私は震える手を隠し、精一杯微笑みながら言いました。エマ様が望んでおられるのです。私が怖がっていてどうするというのでしょう。ベルンはそんな私に何か言いたそうに口を開きましたが、


「……そうか」


とだけ言い、先に中へ入っていきました。私は呼吸が次第に早くなっていくのが分かり、慌てて大きく息を吸いこみました。…大丈夫です。ナノエもさすがに敵地となったところにまさか戻っているとは思わないはず。見つからないようにすればきっとなにごともなく終わるはずです。戦闘なんかにはならない。大丈夫です…大丈夫…


「…大丈夫…大丈夫…」


私は何度もそう自分に言い聞かせて、大広間に足を踏み入れました。大広間には先に行ったと思っていたベルンが立っており、私は驚きました。ベルンは私に背を向けながら、


「心配するな。命に代えても俺が守る。殿下も、姫様も、お前のこともな」


というと、しっかりとした足取りで大広間を出ていかれました。私の心配はむしろあなたに向いているというのに。私は前を歩くベルンの大きい背中を見ました。戦闘になれば、まず最初に敵の攻撃を受けるのはあなたではないですか…。センダ―リアもおらず、背後にいる私たちを守りながらまともに戦えるのですか…。そんな私の心内のことなど知る由もなく、ベルンは足音を鳴らしながら私の前をただ歩くのです。

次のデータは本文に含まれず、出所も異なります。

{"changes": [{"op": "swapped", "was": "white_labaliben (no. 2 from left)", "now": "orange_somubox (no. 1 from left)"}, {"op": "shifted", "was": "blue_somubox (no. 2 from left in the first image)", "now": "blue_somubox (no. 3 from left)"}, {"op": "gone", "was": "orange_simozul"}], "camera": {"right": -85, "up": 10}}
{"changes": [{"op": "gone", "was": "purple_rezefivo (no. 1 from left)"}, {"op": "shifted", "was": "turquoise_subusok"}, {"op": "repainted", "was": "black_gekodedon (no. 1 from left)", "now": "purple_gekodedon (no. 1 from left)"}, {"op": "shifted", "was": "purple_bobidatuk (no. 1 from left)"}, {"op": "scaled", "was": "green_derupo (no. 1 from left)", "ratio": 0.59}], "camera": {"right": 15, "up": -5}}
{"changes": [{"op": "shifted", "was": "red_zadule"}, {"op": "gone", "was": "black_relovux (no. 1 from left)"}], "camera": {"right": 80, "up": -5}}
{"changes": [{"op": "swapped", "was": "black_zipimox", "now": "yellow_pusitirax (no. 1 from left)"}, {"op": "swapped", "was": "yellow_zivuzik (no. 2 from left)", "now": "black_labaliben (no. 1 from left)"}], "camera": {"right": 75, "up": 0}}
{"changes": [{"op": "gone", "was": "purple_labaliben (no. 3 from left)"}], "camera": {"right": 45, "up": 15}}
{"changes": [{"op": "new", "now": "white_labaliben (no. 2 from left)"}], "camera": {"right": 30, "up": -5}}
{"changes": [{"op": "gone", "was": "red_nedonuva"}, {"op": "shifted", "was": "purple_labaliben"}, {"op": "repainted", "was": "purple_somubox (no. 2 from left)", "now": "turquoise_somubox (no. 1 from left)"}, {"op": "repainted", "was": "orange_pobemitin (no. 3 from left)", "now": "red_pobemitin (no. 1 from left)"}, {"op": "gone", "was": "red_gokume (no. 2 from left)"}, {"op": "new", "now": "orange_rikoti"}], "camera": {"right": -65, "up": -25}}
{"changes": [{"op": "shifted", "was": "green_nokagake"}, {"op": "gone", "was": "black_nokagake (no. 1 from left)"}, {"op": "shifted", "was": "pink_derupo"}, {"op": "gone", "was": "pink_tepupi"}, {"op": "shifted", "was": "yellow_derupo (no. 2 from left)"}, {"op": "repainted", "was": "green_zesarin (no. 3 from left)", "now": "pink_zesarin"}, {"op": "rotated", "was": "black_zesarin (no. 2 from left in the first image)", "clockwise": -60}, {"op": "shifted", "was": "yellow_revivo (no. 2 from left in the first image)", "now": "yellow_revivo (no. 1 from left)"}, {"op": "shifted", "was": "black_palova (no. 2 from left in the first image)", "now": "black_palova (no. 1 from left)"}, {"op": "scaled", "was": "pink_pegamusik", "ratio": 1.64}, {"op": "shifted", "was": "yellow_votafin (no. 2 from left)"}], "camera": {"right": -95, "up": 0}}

「リオ? もう疲れちゃったの? いつもならもっと頑張るのに」


今朝の回想にふけっていた私は、ハッと顔を上げました。いつの間にかエマ様の満面に微笑んでいるお顔が目の前にありました。……この笑顔も不安をかき消そうとするものから来ているのだと思うと、切ないものがこみ上げてきます。


「あっ! リオずるいわ!!」


私はエマ様の手から私の書いた置き手紙を頂戴いたしました。そしてそれをびりびりに引き裂いて、ごみ袋の中へと入れました。


「あー!! まだ全部読んでないのに!!」


エマ様が名残惜しそうに、小さい紙屑になったそれらを見つめられます。そんなエマ様に、


「はいはい! お遊びはお終いですよエマ様。そろそろ、出発されるお時間です!」


と声をかけフィルマン様を見ました。フィルマン様のご準備はもうとっくに終わられていたようで、あとは私たちの心の準備だけだったようです。私はエマ様に手を伸ばしました。彼女はきょとんとした顔をし、そして満足そうに微笑み、手を取られました。


「では、参りましょうかエマリア様」


「ええ! 頼りにしてるわよリオ!」


そして、私たちがフィルマン様を言う通りに立つやいなや、まばゆい光が私たちを包み込みました。そして次に目を開いたとき、そこには見慣れた懐かしい景色が広がっていたのでした。